Eventually, I self-funded and created Satya Capital, and that kind of fast-forwards us to where we are today. Now I have my cofounders alongside with me, Simmon and Robert, and the three of us have built quite a large portfolio of companies from cultivation, dispensaries, a distribution company, and a portfolio of brands including A Golden State.

On finding work-life balance

I still work seven days a week. We own five different companies, we're in the middle of a $75 million fundraise, and we're in the middle of a multistate expansion. I don't really get a break. My lifestyle has changed in the sense that I really have no room to be disconnected or unplugged or in an unclear mindset. I have my employees, I have compliance, I have my investors, I have decisions to make as a CEO.

I can get up at five or six in the morning and have an amazingly productive day.

I've become more and more health-conscious, more and more knowledgeable about diet and stuff like that. As a result, I've stopped drinking completely for the most part, and cannabis has happily replaced that in my lifestyle. I don't smoke every day, but at the end of a workweek on a Saturday or Friday, I’m enjoying a nice joint. I tend to be a flower user. I love enjoying some flower, relaxing, letting the stress release, and knowing that when I wake up the next day, I'm not going to be foggy-brained. I can get up at five or six in the morning and have an amazingly productive day.
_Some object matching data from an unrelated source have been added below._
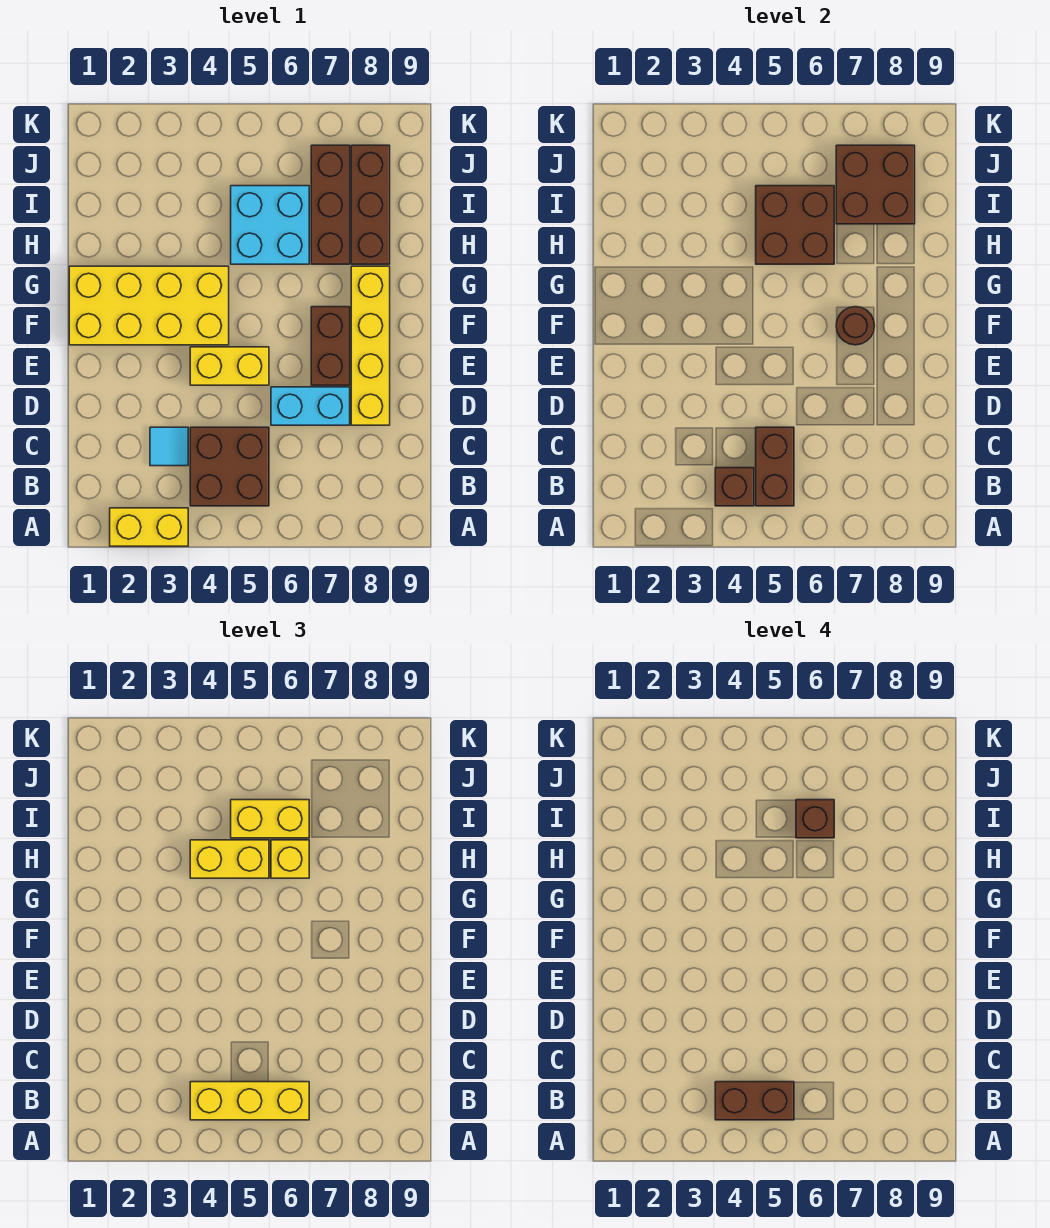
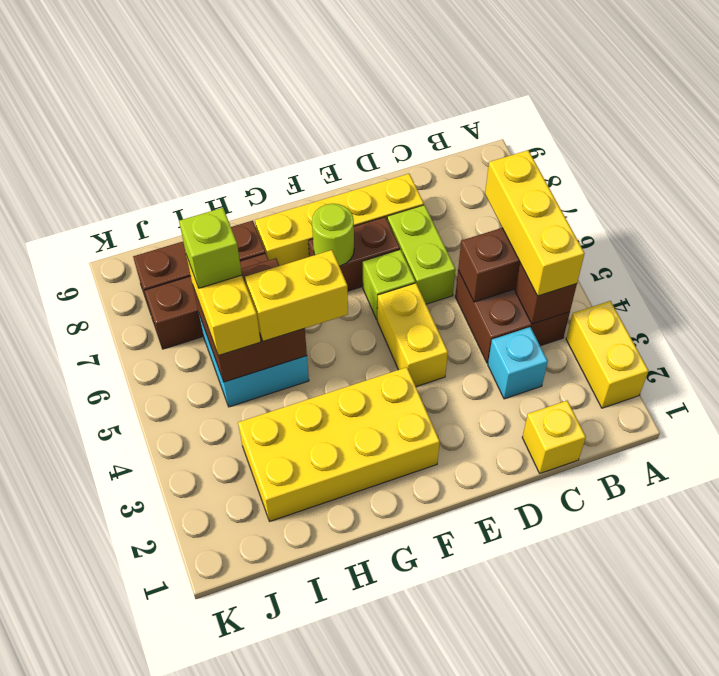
brown brick B4:B5 level 4 -> none
cyan tile C3 level 1 -> cyan brick C3 level 1
cyan brick D6:D7 level 1 -> lime brick D6:D7 level 1
none -> lime brick E6 level 1
yellow brick F1:G4 level 1 -> yellow brick F2:I3 level 1
brown round brick F7 level 2 -> lime round brick F7 level 2
yellow brick H4:H5 level 3 -> yellow brick G5:H5 level 3
yellow brick H6 level 3 -> yellow brick C1 level 1
brown brick I6 level 4 -> lime brick I6 level 4
brown brick I7:J8 level 2 -> none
On working cannabis into everyday life

I tend to smoke a lot of Sunbeam. I think it's just this beautiful, mild, euphoric sativa. It's just so perfect all the time. I really like our Woods as well. It's more high-energy. It's an intense sativa. In terms of a THC percentage, it's testing in the high 20s. It's not necessarily the right sativa for everyone because it can be a little speedy and things, but I tend to like that, especially if I'm using it to clean the house, answer calls, do work, or multitask.

You get that body euphoria, but you feel peppy and you're social.

I also use Silver Cloud, which is a really, really great middle-of-the-road hybrid. You feel good. It takes the edge off. You get that body euphoria, but you feel peppy and you're social. It's a very balanced high. Then the few times that I do need to just sedate myself or veg into the couch or whatever that might be, Night Sky would do that for me. Again, it's something I don't use very commonly, but that's just my personal preference.

I currently also love Kiva chocolate, all of those 5mg THC Kiva confections. I think they're easy to dose, easy to travel with, and they taste good. Recently, I've been messing around with Plus gummies and I’ve really enjoyed those as well. I don't use edibles often, but sometimes I do want to give myself a break from smoking or throw something in a bag if I'm jumping on a plane.

On growing flower indoor vs. outdoor

I think it's completely unfair to tell someone that their opinion or their preference is incorrect or invalid. I am sensitive and respectful to everyone's preferences. Again, we focus on indoor cultivation. We do that because we're able to really create an environment to bring out the best of our proprietary exotic genetics. We really focus on that ultra-premium category and for us to be able to do that, the indoor environment really is most conducive to that. As you know, there are some amazing sun-grown growers out there that are doing great stuff.

Personally, I tend to use almost exclusively indoor flower. I think for other consumers out there, it's definitely worth trying everything and making decisions for yourself. But at A Golden State, we are able to use sustainable, hydroelectric-based energy and snow-melt water to grow our proprietary genetics. I would argue that there's no facility nicer and more professionally and meticulously run in the state of California. In my opinion, that is 100% in direct correlation to the level of product we put out and consistency in which we do it. I think for those consumers that are looking for that type of ultra-premium experience—from terpene profile, taste, look, feel, strain, selection—that’s why they’re going to love A Golden State.